RTD could save $103 million by refinancing debt. Train politics could derail saving millions more

211220-DIA-RTD-A-LINE-COMMUTER-RAIL
Hart Van Denburg/CPR News
An RTD A Line commuter rail train leaves Denver International Airport, with the Continental Divide in the background. Monday, December 20, 2021.

The Regional Transportation District could save up to $120 million over the next 22 years by refinancing some of its billions of dollars in loans. 

But some RTD board members fear maximizing savings could have political consequences for the debt-burdened transit agency.

The voter-approved 2004 FasTracks rail expansion plan allowed RTD to issue nearly $3.5 billion in sales tax bonds, of which RTD has used about $3.2 billion. But RTD also chose to issue some “certificates of participation,” a type of debt that governments in Colorado use to sidestep limitations in the Taxpayer’s Bill of Rights. 

Certificates of participation have higher interest rates than bonds. But using them allowed RTD to preserve its ability to issue about $295 million in bonds for FasTracks, which could be used for future projects like the unbuilt Northwest Rail Line from Denver to Boulder and Longmont that it hopes to build with help from the new Front Range Passenger Rail District and Amtrak.

Now, RTD staff want to take advantage of historically low interest rates to refinance the certificates of participation next year. To do that, the agency’s board of directors must first make a choice: RTD could refinance them with lower interest rates and save $103 million. Or it could refinance a portion of the certificates as bonds and save $120 million — and also max out its FasTracks bonding capacity.

Staff members say there’s little legal precedent for an agency issuing debt more than 20 years after voter authorization, and they worry RTD’s ability to issue new FasTracks debt will expire soon.
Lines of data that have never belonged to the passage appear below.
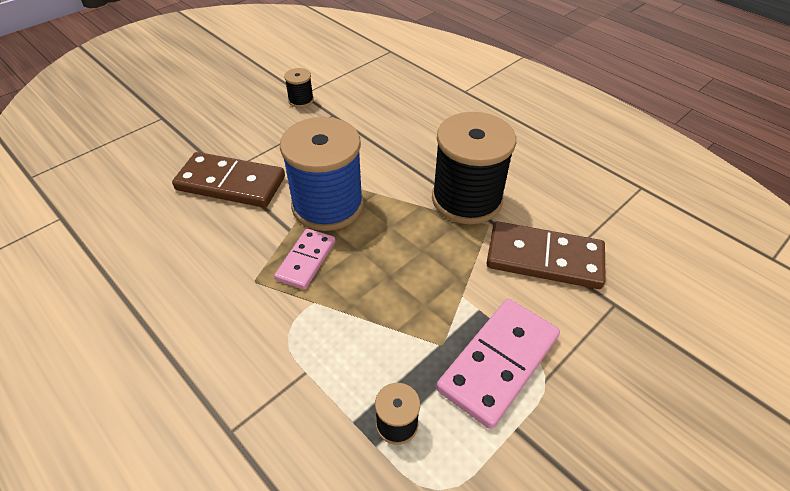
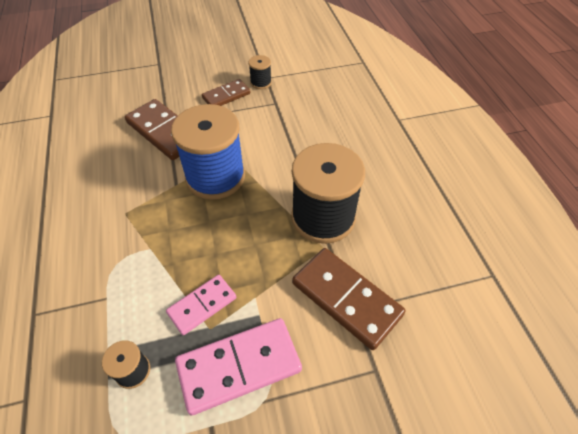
camera: 30 degrees right, 5 degrees up
(273, 125) = (226, 96): none -> brown domino
(306, 260) = (168, 214): pink domino -> pink domino (202, 305)

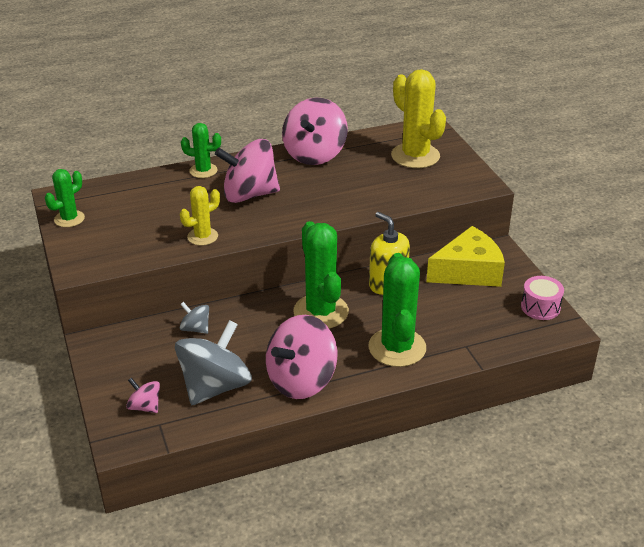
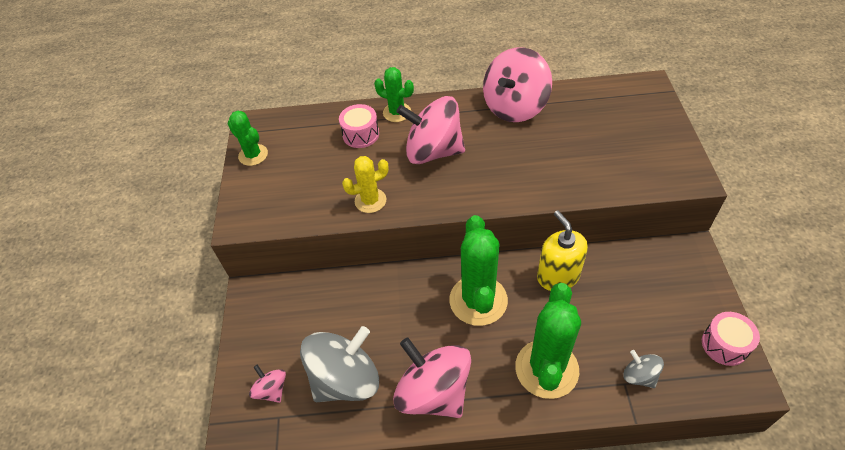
camera: 20 degrees right, 15 degrees up
(69, 219) = (253, 155): green cactus -> green cactus turned 75 degrees clockwise
(174, 191) = (361, 134): none -> pink drum
(195, 329) = (348, 297): grey spinning top -> grey spinning top (639, 376)
(301, 380) = (433, 392): pink spinning top -> pink spinning top turned 75 degrees clockwise
(415, 156) = (623, 124): yellow cactus -> none
(468, 271) = (651, 275): yellow cheese -> none

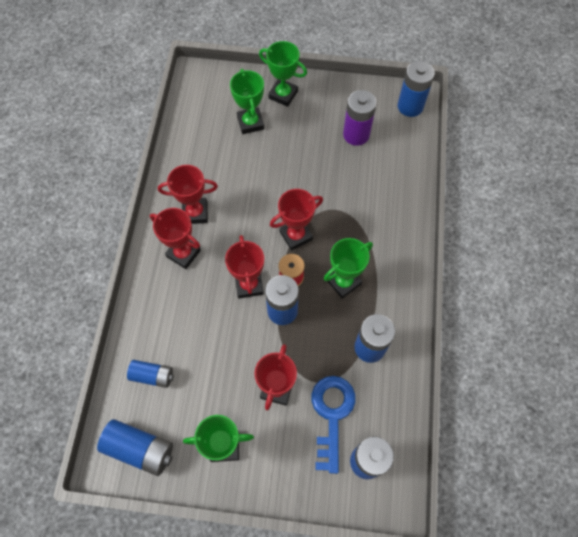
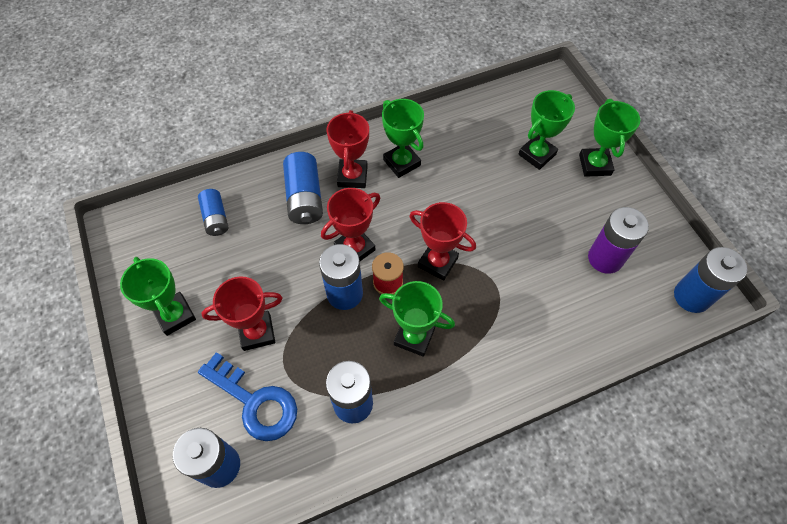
camera: 60 degrees right, 5 degrees down
(140, 449) = (141, 246): blue battery -> blue battery (305, 198)
(195, 213) = (402, 162): red trophy -> green trophy
(332, 415) = (255, 402): blue key -> blue key turned 60 degrees clockwise

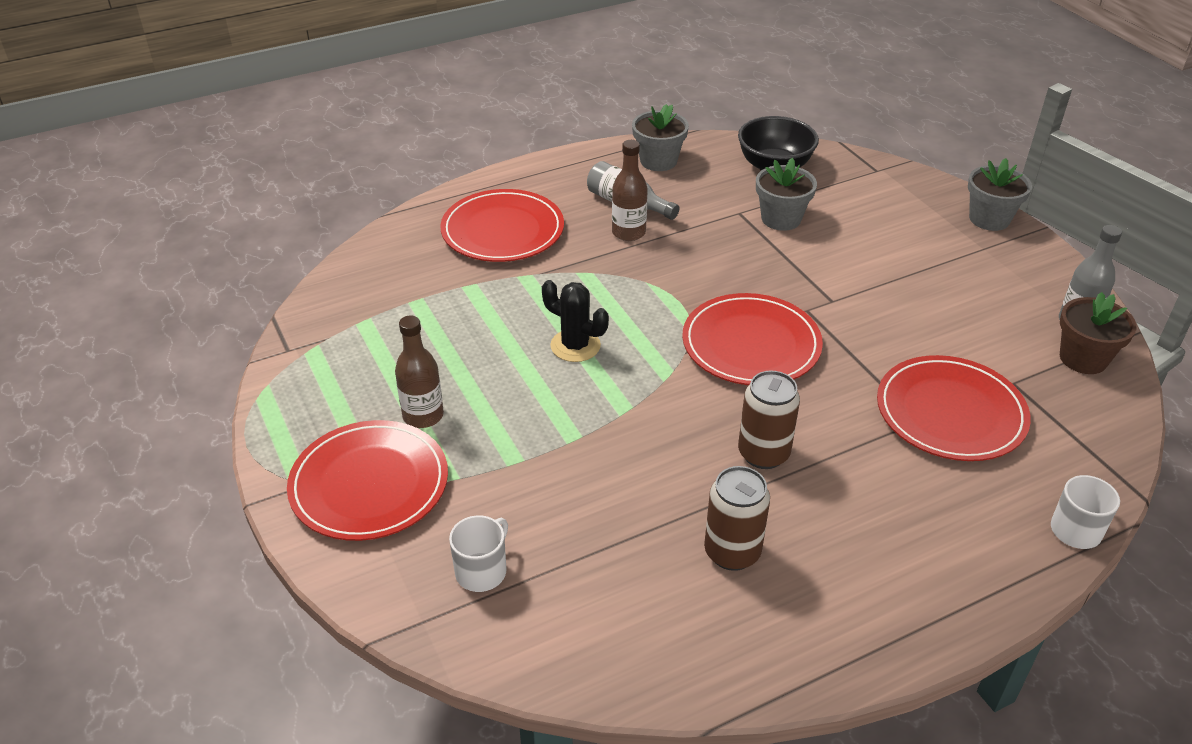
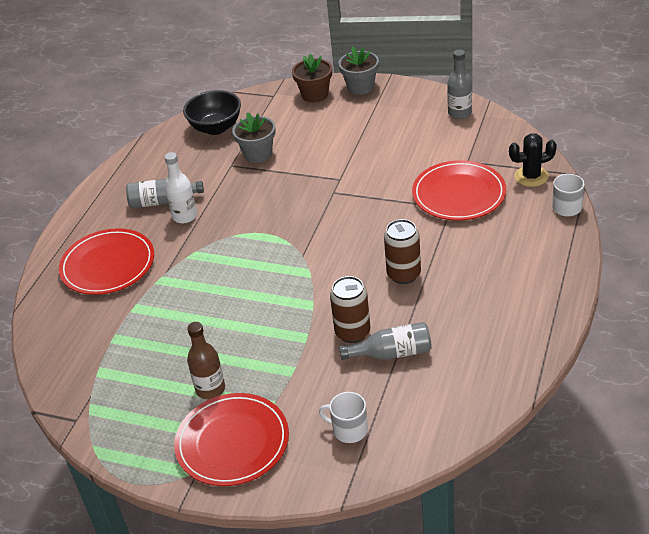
camera: 40 degrees left, 0 degrees up
(482, 571) = (349, 430): white mug -> white mug turned 60 degrees counterclockwise
(575, 346) = (241, 294): black cactus -> black cactus (531, 176)
(628, 232) = (185, 216): brown bottle -> white bottle
(634, 528) = (392, 353): none -> grey bottle
(658, 161) = (145, 166): grey flower pot -> none
(732, 552) = (448, 327): brown can -> brown can (352, 332)
(751, 344) = (329, 228): red plate -> none
(1083, 358) = (482, 129): brown flower pot -> brown flower pot (315, 94)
“We’re in a position where we may have a chance to use it, or potentially lose the opportunity,” said Brenden Morgan, RTD’s senior manager for debt and investments.

The $103 million savings plan is a “slam dunk,” Erik Davidson, who represents Broomfield and Longmont on the RTD board, said at an RTD board committee meeting Tuesday. But he and other directors worry that using up the FasTracks bonding limit will be perceived by communities as a sign that RTD can no longer raise money for unfinished FasTracks projects.

“This is giving up our bonding capacity on a very politically charged issue,” said board member Lynn Guissinger of Boulder, adding: “There’s a lot of potential public downside to this, I think, or at least risk, for that marginal $17 million.”

While RTD staff said the agency could finance future FasTracks projects by issuing new certificates of participation, Guissinger is also worried about the higher costs that come with using that method. She, and other directors, also asked for more details about the possible legal issues that could arise from issuing new FasTracks bonds after 2024.

"Finding this money is a great thing,” Guissinger said. “The $103 [million], the $120 [million]. It's a really great thing. But I just have concerns ... about using up all of our bond authority."

RTD would also still need to find the revenue to pay for any unfinished FasTracks projects and their respective debt. RTD’s budget is still on shaky ground as it tries to add staff and restore service slashed at the beginning of the pandemic. 

The board will get more information from staff about the debt proposal in the coming weeks and likely decide in June. 

Editor’s note: This story was updated to include more comments from RTD board member Lynn Guissinger.